久々に、何の企画にも参加してない物語を書きました。

ファンタジーかホラーか…。
よかったら読んでください。
3000文字くらいです。

「しょうがチューブ」

数日前からときどき玄関の古いガラス戸を、ざんざんざん、と叩く音があった。

最初は風が戸を揺らしているのかと思った。

だがわたしはあるときふと思った。
これ、ノックじゃないの?

ガラス戸を誰か叩いている?

うちにはお客など来るはずがない。

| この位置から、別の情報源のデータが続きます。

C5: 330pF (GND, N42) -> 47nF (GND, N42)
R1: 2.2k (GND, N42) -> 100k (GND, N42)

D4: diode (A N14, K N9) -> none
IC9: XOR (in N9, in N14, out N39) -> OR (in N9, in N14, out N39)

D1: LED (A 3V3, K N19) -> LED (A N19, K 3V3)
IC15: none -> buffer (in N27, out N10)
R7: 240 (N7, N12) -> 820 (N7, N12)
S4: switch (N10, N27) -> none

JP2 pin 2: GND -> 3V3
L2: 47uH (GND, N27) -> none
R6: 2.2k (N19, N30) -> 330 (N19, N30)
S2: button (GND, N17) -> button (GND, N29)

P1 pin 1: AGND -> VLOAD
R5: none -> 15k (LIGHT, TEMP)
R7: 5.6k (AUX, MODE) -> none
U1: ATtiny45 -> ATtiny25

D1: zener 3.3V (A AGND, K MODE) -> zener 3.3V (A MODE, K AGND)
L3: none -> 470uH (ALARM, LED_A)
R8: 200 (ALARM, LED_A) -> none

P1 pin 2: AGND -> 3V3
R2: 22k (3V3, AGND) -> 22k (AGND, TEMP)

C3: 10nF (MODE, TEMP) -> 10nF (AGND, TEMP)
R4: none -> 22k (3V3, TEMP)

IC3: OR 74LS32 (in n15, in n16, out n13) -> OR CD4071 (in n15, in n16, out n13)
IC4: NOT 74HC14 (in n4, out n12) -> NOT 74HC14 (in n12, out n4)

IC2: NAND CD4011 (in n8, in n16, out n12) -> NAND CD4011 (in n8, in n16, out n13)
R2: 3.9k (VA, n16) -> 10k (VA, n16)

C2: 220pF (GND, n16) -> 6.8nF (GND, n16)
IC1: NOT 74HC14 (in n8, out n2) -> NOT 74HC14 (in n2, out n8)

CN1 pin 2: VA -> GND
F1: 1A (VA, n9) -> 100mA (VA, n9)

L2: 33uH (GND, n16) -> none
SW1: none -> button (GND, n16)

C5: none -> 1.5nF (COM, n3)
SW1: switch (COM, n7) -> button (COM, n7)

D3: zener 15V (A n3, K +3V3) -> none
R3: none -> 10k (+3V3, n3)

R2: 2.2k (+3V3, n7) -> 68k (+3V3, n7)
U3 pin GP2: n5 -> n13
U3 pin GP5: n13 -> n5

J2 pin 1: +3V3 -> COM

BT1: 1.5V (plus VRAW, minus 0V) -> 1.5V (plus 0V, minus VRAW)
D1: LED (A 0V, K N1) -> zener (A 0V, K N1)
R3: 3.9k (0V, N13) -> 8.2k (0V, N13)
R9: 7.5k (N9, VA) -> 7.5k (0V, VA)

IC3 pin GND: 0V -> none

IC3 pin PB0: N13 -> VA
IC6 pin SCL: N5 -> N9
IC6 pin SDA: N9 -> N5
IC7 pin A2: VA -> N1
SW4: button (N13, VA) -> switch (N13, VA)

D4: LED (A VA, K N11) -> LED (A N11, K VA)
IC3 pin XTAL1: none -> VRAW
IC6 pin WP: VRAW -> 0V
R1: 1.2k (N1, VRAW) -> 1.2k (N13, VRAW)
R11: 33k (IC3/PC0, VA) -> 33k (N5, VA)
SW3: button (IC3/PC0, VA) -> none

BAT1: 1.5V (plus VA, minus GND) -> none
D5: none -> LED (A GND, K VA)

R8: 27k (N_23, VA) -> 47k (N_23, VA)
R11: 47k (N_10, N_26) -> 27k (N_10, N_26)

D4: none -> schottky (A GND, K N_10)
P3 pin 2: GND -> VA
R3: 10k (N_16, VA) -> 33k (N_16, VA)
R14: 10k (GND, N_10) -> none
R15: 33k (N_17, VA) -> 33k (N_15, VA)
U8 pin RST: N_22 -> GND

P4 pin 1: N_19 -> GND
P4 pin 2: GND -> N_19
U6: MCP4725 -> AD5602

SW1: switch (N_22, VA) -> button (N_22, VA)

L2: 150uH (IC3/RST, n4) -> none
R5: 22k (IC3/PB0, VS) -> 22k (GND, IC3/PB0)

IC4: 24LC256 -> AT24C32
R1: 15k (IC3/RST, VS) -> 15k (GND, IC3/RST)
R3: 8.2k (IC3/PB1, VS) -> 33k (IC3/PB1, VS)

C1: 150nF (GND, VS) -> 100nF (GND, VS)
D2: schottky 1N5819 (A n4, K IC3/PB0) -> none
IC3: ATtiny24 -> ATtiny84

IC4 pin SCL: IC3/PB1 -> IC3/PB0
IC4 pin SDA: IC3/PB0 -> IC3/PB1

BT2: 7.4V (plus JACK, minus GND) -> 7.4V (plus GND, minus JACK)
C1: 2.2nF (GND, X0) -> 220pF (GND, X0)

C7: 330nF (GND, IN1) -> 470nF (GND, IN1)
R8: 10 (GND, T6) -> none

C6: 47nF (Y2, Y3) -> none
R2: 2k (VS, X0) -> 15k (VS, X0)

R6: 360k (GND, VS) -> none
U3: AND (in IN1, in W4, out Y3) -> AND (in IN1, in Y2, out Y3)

わたしにはそんなに親しい友達はいないはずだ。
両親はとうに亡くなり、古い家に、今住んでいるのはわたしひとりだ。

さて、ガラス戸を叩くのは誰だろう。

幽霊かな。
まさか。

小さい頃からオバケが苦手だった。
夜中のトイレに行く際には、廊下をアニメソングを歌いながら歩いたものだ。

恐怖より、ああ、あのアニメソングを歌っていたころに戻りたい。そのときから人生をやり直せたら。

そんなふうに思う。

何十年も生きてきてたどり着いた場所で望むことが過去に戻りたいとか、笑える。

まあ、たどり着いてはいないよね。
わたしは結局、どこへもいこうとしなかったじゃないか。
目をきつくつぶって、生まれた家にしがみついていただけだった。

と、いうことにどうにもできなくなってから気づく人、いるよね。
いっそのこと死ぬまで気づかなきゃよかったのに。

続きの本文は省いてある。